Executive leadership in a large community hospital on the rebound from losses attributable to prior failed leadership engaged its physicians and executives in making the tough choices about where resources would be allocated and recovered handsomely from substantial operating losses despite the recent economic collapse. The executive management team persisted in funding a major future oriented electronic health record implementation despite the challenging economy. As a result, Staff and physician morale are high and the hospital system has positioned itself extremely well in a highly competitive market.
2. Check decisions with others before going public: Katcher wisely counsels that before making and announcing key decisions, leaders should first challenge representatives of key constituencies (in his opinion these would be optimists, pessimists, pragmatists and the cautious) to respectively indicate what they find most advantageous (optimists), risky (pessimists), challenging (pragmatists) or frightening (the cautious) and why they thusly believe. This means speaking seriously, and potentially in confidence, with those who may hold opposing beliefs. Only by taking a "360 degree" sounding can leaders reasonably anticipate the pitfalls and resistance ahead and frame decisions in a fashion that reflects due consideration to multiple points of view.

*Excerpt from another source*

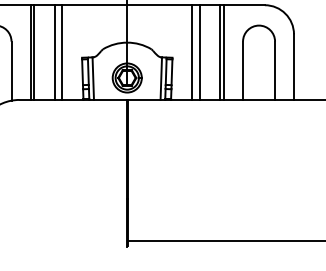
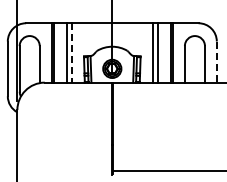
line: (62, 51) -> (71, 52), solid -> dashed
line: (293, 67) -> (216, 62), solid -> dashed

3. Fully communicate decisions
Even if steps 1 and 2 (above) are accomplished well, and tough decisions are arrived at with outstanding process, health care leaders typically fall down in communicating that process to stakeholder constituencies. If only the result is understood, leaders will be judged on the palatability of the decision. In challenging times, decisions are likely to be unpalatable. Acceptance, allegiance, and respect will only result from a well understood and communicated process that makes the alternatives considered - and rejected - clear and logical. Katcher informs us that:
"Our research also shows that only 38% of employees believe management does a good job explaining the reasons behind its decisions. Employees want to be treated like adults. They want to know why a decision was made, what the risks are, and what potential rewards they can expect. Most importantly, they want honesty from their leaders."
And all without the option of waffles.